Rabat-joie
Les flux d'immigrés qui se précipitent sur notre continent commencent à faire réagir les Européens. Les attentats terroristes ont réveillé des accents guerriers même chez les plus bisounours de nos concitoyens – disons: chez une partie d'entre eux. La France a décrété l'état d'urgence et la police peut mener des perquisitions sans attendre le bon vouloir d'une magistrature idéologiquement suspecte. Les Français ont voté massivement pour le FN, et les Suisses pour l'UDC. Les socialistes, les journalistes, les juges fédéraux qui encouragent le port du voile dans les écoles suisses apparaissent comme autant de pathétiques fossiles qui ne tarderont pas à disparaître dans les poubelles de l'histoire.
Bon, alors, tout va enfin aller mieux? Voire…

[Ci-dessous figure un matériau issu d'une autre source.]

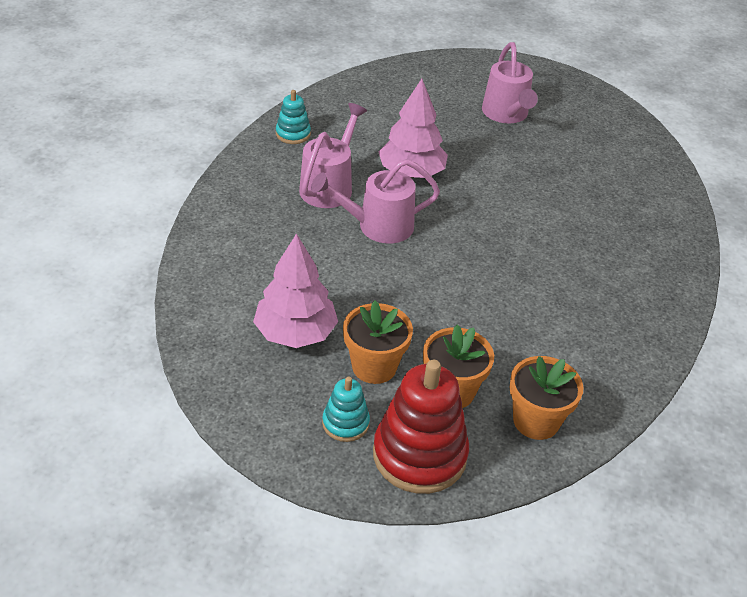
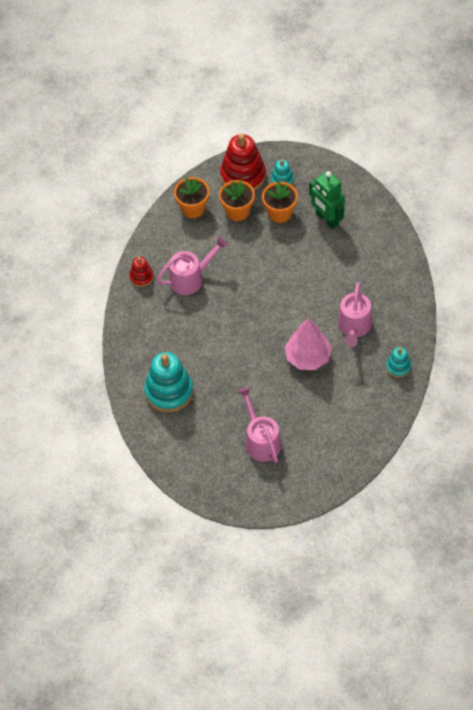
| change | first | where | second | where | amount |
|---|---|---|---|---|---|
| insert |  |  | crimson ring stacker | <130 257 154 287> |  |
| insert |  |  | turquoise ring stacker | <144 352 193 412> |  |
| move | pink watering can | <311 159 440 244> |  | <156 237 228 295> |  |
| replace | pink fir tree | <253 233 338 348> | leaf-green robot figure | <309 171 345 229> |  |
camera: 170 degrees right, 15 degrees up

Nous assistons probablement à une réaction plus qu'à un changement profond. Le système reste fondé sur les principes de la démocratie moderne, où ceux qui gouvernent ne sont généralement pas les meilleurs mais les plus habiles à se faire élire et les plus soucieux de se faire réélire. Lorsqu'ils commencent à remporter des succès électoraux, les partis qui semblent avoir de bonnes idées sont rapidement rejoints par des opportunistes qui n'en ont aucune. La notion même de parti fait référence aux idées de gauche: la division plutôt que l'unité, l'individualisme (ou une sorte de collectivisme individualiste) contre la communauté, la lutte des classes qui devient une lutte de tous contre tous, la haine de l'autre (le riche, le propriétaire, le patron) qui est pourtant beaucoup moins «autre» que beaucoup d'autres. Les temples de notre civilisation sont toujours les supermarchés et les parcs de loisirs. C'est dire si, notamment face à la force symbolique de l'islamisme, la société européenne reste faible.

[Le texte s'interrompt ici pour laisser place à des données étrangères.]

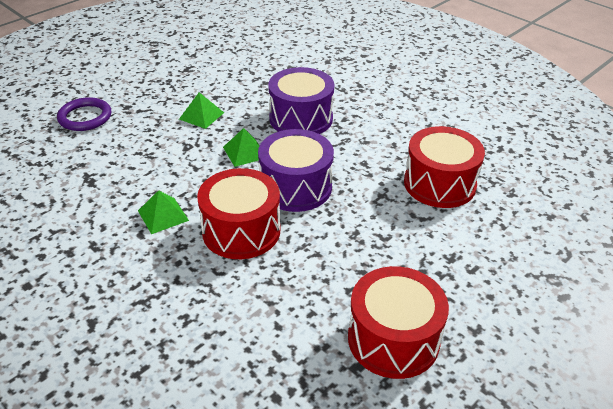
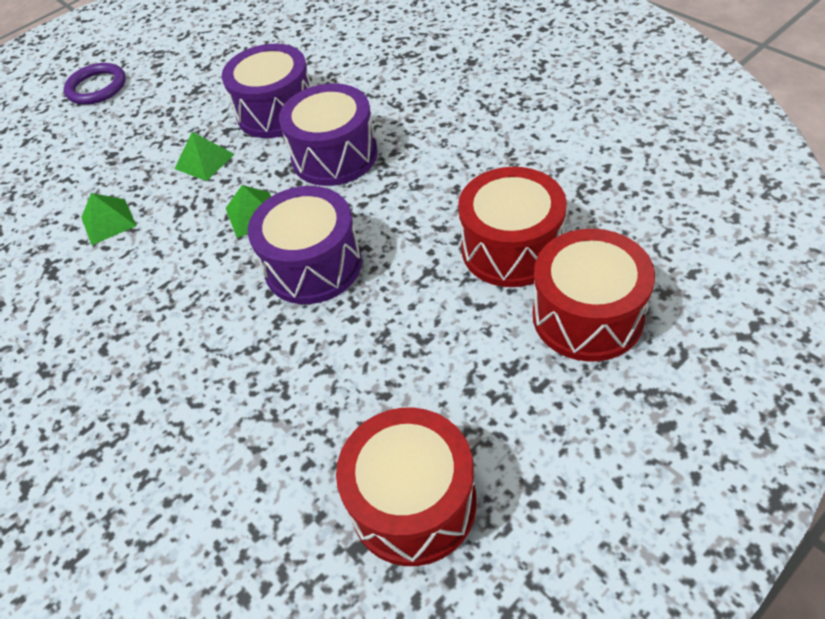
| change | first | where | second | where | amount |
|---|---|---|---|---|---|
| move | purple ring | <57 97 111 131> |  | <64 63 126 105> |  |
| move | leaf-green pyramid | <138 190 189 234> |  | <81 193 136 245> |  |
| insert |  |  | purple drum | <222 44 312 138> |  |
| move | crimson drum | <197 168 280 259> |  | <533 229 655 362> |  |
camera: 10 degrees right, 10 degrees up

Au-delà des grands clivages idéologiques, il y a aussi les multiples tentations qui guettent l'être humain: celle d'abuser du pouvoir que l'on détient, plutôt que d'en user avec sagesse; celle de se venger de ceux qui s'y sont accrochés avant nous, plutôt que d'encourager la réconciliation; celle de faire taire ceux qui pensent faux, plutôt que de les convaincre. En cela – mais il nous en coûte de l'écrire! –, le premier ministre français Manuel Valls, le Marat de la Cinquième République, n'a hélas peut-être pas entièrement tort en déclarant que la percée du Front national peut conduire à la guerre civile; non pas par la faute de ce parti, mais par celle de tout le monde, à cause de la division de la société et de l'agressivité ambiante, encouragées par tous ceux qui ont exercé le pouvoir jusqu'à présent.
Tout cela pour dire que nous préférerions voir aujourd'hui un peu moins de jubilation et davantage de sagesse. Gagner les élections est une chose; éduquer une nouvelle génération à penser intelligemment et selon de justes principes en est une autre.